未承認国家って言われると、紛争とかが起きていてとても危ない感じがしますよね。確かに簡単には訪問できない国もありますが、中には情勢が安定していて比較的簡単かつ安全に旅行できるところもあります。
今回は「地球の歩き方」に掲載されるぐらい安全な北キプロス・トルコ共和国(以下北キプロス)のおすすめ観光スポットをご紹介します!
北キプロスとは?
北キプロスはキプロス島の北部に位置します。元々はキプロス島全体で一つの国家でしたが、現在は南北に分断されています。
キプロス島ではギリシア系住民とトルコ系住民が暮らしていましたが、1882年からイギリスがキプロスの植民地化を開始、イギリスお得意の分断政策により両者の溝は深まっていきます。1960年にイギリスから独立した後も溝は埋まらず、1974年に多数派であるギリシア系軍人がクーデターを起こします。

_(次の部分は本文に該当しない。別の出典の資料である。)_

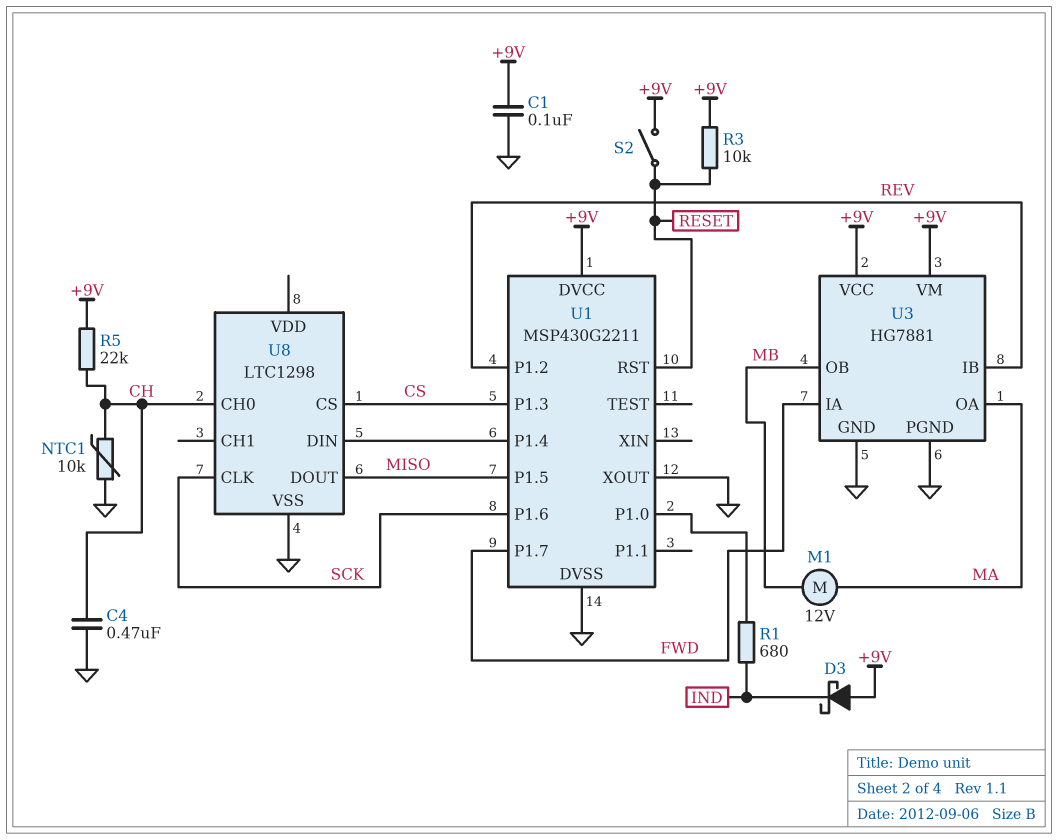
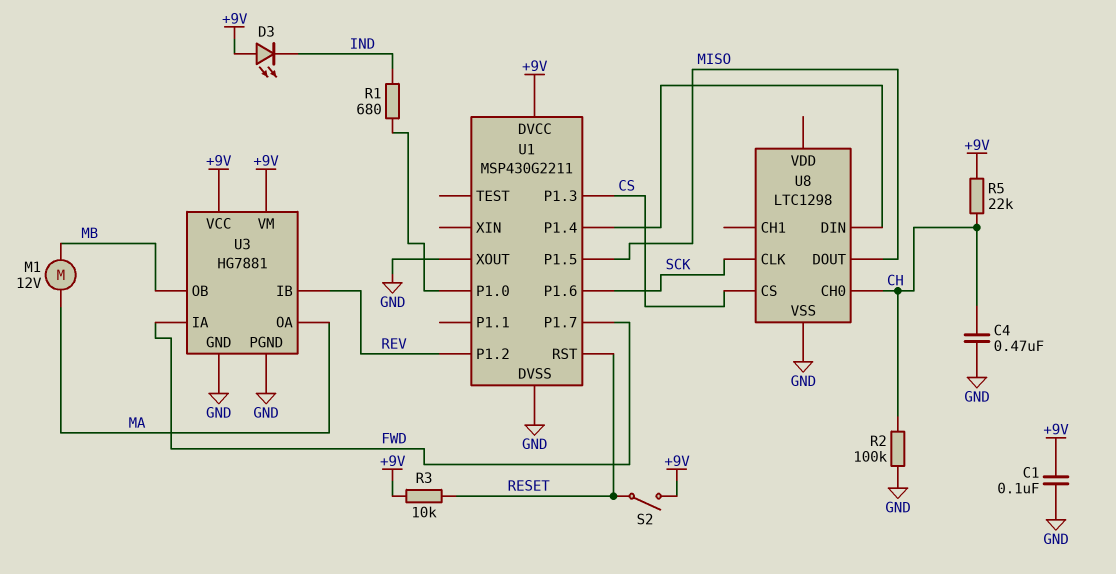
D3: schottky (A +9V, K IND) -> LED (A +9V, K IND)
NTC1: 10k (CH, GND) -> none
R2: none -> 100k (CH, GND)

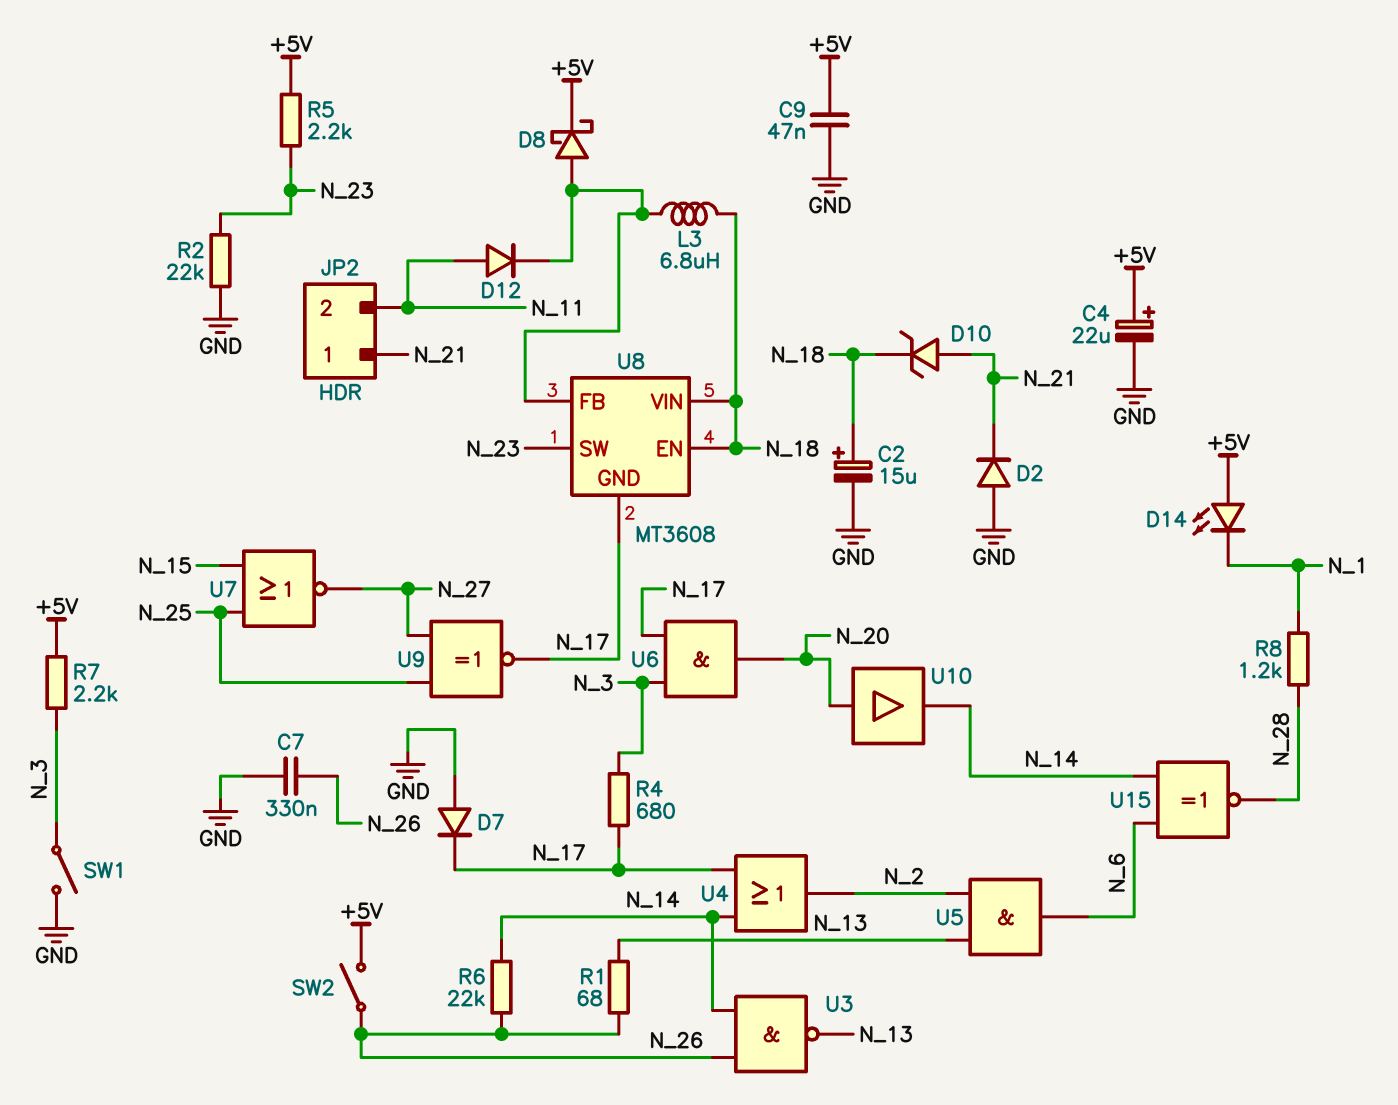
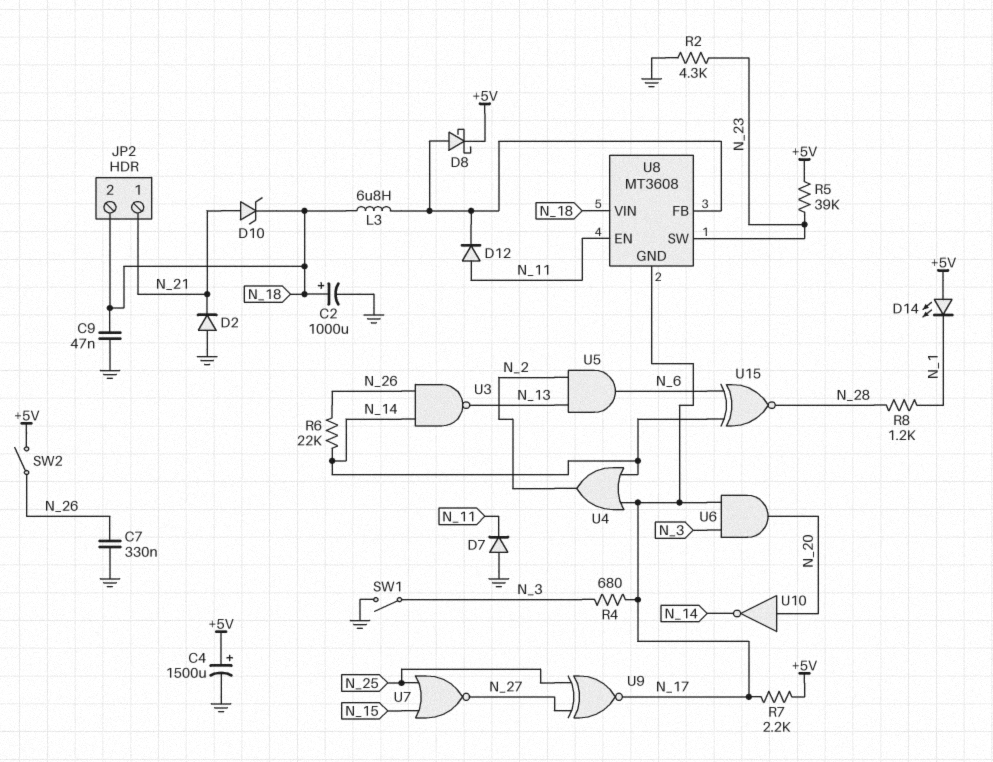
C2: 15uF (plus N_18, minus GND) -> 1000uF (plus N_18, minus GND)
C4: 22uF (plus +5V, minus GND) -> 1500uF (plus +5V, minus GND)
C9: 47nF (+5V, GND) -> 47nF (GND, N_18)
D7: diode (A GND, K N_17) -> diode (A GND, K N_11)
JP2 pin 2: N_11 -> N_18
R1: 68 (N_13, N_26) -> none
R2: 22k (GND, N_23) -> 4.3k (GND, N_23)
R5: 2.2k (+5V, N_23) -> 39k (+5V, N_23)
R7: 2.2k (+5V, N_3) -> 2.2k (+5V, N_17)
U8 pin EN: N_18 -> N_11
U10: buffer (in N_20, out N_14) -> NOT (in N_20, out N_14)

そこにトルコ軍がトルコ系住民の保護を目的に介入、1983年に北キプロスが独立を宣言しました。現在、北キプロスを承認しているのはトルコ一ヶ国のみとなっています。
最近は融和がかなり進んでおり、以前はできなかった南北間の人の往来も可能となっています。僕は南から入国して、首都のグリーンライン(停戦ライン)を越えて北キプロスを日帰り旅行してきました。

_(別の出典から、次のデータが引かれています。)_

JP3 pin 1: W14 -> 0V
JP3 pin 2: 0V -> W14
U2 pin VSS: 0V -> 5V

▲ 手前が北キプロス国旗。奥がトルコ国旗。両国の深い関係性が分かります。
レフコーシャ(ニコシア)周辺の観光スポット
レフコーシャは南北キプロスの首都。ちなみにレフコーシャはトルコ語で、ギリシア語ではレフコシアと言うそうです。日本では英語由来のニコシアと呼ぶのが一般的。グリーンラインで分断されているものの、簡単なパスポートチェックのみで行き来できます。ただ、情勢がいつ変わるかは分からないので、実際に訪れる際には最新の情報をチェックするようにしましょう。
▲ グリーンラインの南側。
▲ グリーンラインの北側。少し雑多な感じになったでしょうか?
グリーンラインの南側では見慣れたファストフード店の看板があり、ヨーロッパの雰囲気なのに対して、北側には見慣れた看板はなく、客引きのお兄ちゃんに声をかけられまくるなど、雰囲気が大きく変わりました。ちなみに、グリーンライン周辺では北キプロスでもユーロが使えるお店がかなりありましたが、北キプロスで主に流通しているのはトルコリラなので、観光に繰り出す前に両替しておくことをオススメします。
観光スポット① セリミエ・ジャーミィ
2本の巨大なミナレットが目を引くモスク。元々はキリスト教の教会だったものが、オスマン帝国の統治時代にモスクへと転換されました。内部は白い柱と赤い絨毯が印象的。モスクに入るのは初めてでしたが、とても神聖な気持ちになりました。
▲ モスクの中って不思議と落ち着く気がします。
観光スポット② ビュユック・ハマム
ハマム(トルコ式風呂)の体験ができます。たまたまなのか、僕が行った時は他のお客さんが1人も居なくて、受付のおばちゃんもお昼寝中でした(笑)。料金を払おうとしたら、お釣りがなかったらしく、出てくるまでに用意しておくからと言われました。ひとっ風呂浴びて出て行くと、おばちゃんの予想よりも早かったのか、お釣りの用意はまだできておらず、大慌てでおばちゃんが付近のお店に聞いて回ってお釣りを用意してくれました。なんだか悪いことしちゃったかなぁ……。
内部はそれなりに広いですが、浴槽があるわけではなく、ぬるめのスチームサウナとシャワーがある程度でした。
▲ 海外の公衆浴場体験も意外とおもしろい!
少し足を伸ばしてギルネへ。
せっかく北キプロスに来たのだから、レフコーシャだけに居ては勿体ないですよね。ミニバスを利用して北キプロスの主要都市の一つ、ギルネまで行きました。
▲ ギルネは港町。海がすごくきれい!
南と揉めてるなんて信じられないぐらい穏やかな景色。
観光スポット③ ギルネ城
東ローマ帝国時代の7世紀に着工された城。現在の姿はヴェネツィア共和国がキプロスを得た後、16世紀になってから改修されたものだそうです。内部は一部が博物館になっていて、2000年以上前に沈んだ商船などが展示されています。
ただ、個人的にこのお城の最も素晴らしいと思ったところは城壁から見える景色。実はこの記事に掲載されている海の写真は全てギルネ城から撮影されたものです。
▲ 難破船。2000年以上前のものが残っているなんてすごいですね!
▲ 十字軍による拷問の様子。
▲ とにかく景色がいい! 長居しすぎて他の場所に行く時間が無くなってしまったほど。
終わりに
初めての未承認国家、初めてのイスラム教圏だったので、正直始めはかなり緊張していたのですが、特に危険を感じることは無く、楽しく旅行できました。日本では欧米視点の情報が主に報道されるので、未承認国家やイスラム教と聞くとネガティヴなイメージが先行しがちです。今回の旅行で、必ずしもそのような報道が全てではないと改めて思いました。皆さんもチャンスがあれば、是非北キプロスを訪れてみて下さい!